KKR Advisor: Economy Facing Tough Two-Year Road

NEW YORK (Reuters) – The economy could be facing a very tough two year road ahead, a senior adviser at buyout giant Kohlberg Kravis Roberts & Co said on Friday, adding that KKR would probably hang onto its portfolio companies for a year more than the seven year average due to the credit crisis.

George Fisher said his biggest concerns are that people are being too optimistic about how long the contraction will last, and of another wave of greed a few years down the road.

“The biggest problem we’re all facing is too many people are wishing and hoping that we get through this fast,” he told a packed auditorium at Columbia University. “I personally believe this could be a two year, really tough economic scenario that we’re facing.”

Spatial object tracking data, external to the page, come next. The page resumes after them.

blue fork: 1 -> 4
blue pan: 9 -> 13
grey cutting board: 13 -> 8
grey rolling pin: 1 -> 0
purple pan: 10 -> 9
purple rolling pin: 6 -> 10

Fisher said another big concern was that as stimulus is applied to the economy, the seeds will be sown for “the next wave of greed”.

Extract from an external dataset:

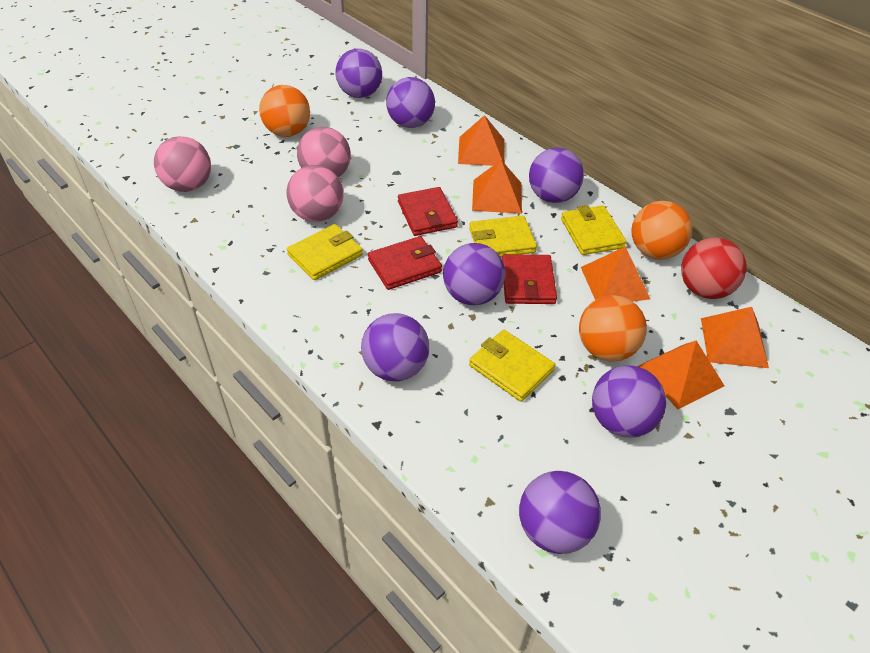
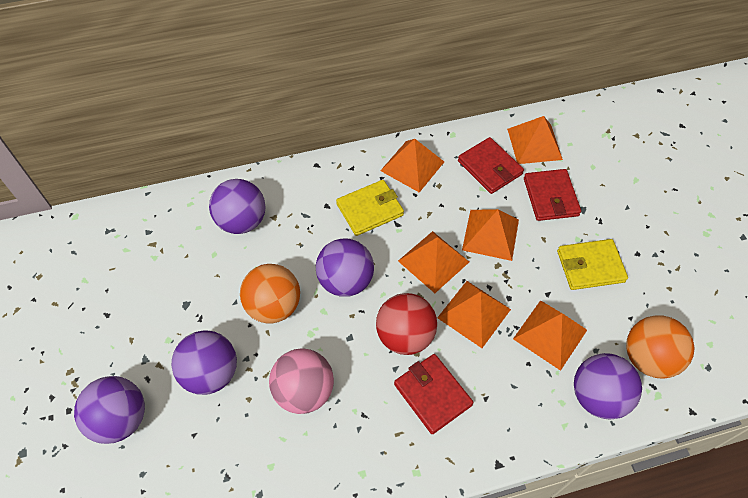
orange ball: 3 -> 2
orange pyramid: 5 -> 6
pink ball: 3 -> 1
purple ball: 7 -> 5
yellow wallet: 4 -> 2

“That’s inevitable as we sit here — that there will be another wave of abuse and greed,” he said. “It seems to be human nature.”

KKR has previously announced plans to go public through a complex transaction that involves merging with its Amsterdam-listed affiliate KKR Private Equity Investors LP (KPE) (KKR.AS). It recently delayed those plans to this year, from 2008.

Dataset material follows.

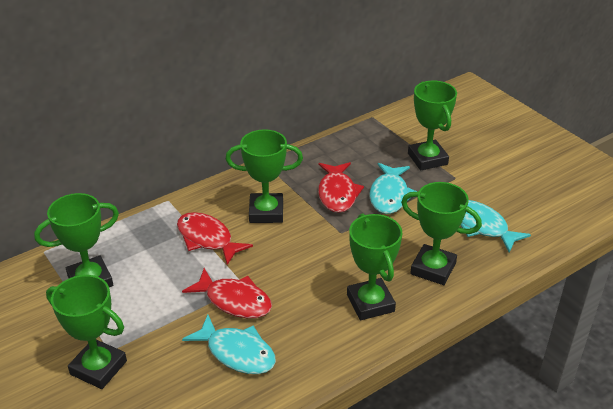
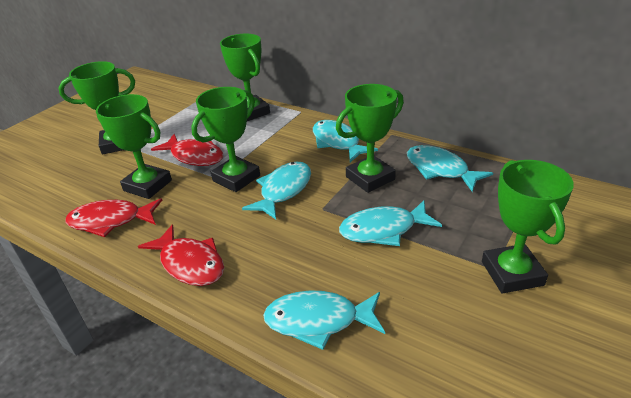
turquoise fish: 3 -> 5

Questioned about the decision behind KKR’s own plans to go public, he noted share falls by rivals such as Fortress and Blackstone and said “in a sense I suspect, we were a little bit lucky in being slow”.

“What’s happened with Fortress, Blackstone, some of the funds we have those have not been success stories for anybody — us or our bretheran.”

He said that to go public has some advantages. “In a good market it certainly gives you a currency you can use effectively. In a market like today, it is probably, obviously, not as wise.”

Blackstone Group (BX.N) listed in June 2007 for $31 a share, and is currently trading around $4.

Fortress Investment Group (FIG.N) started trading on Feb. 9 2007, starting off at $35 a share after having been priced at $18.50 the day before. It is now trading at $1.32, having lost 93 percent of its value since it was priced.

KKR also has a publicly traded debt fund that it manages, KKR Financial Holdings LLC’s (KFN.N).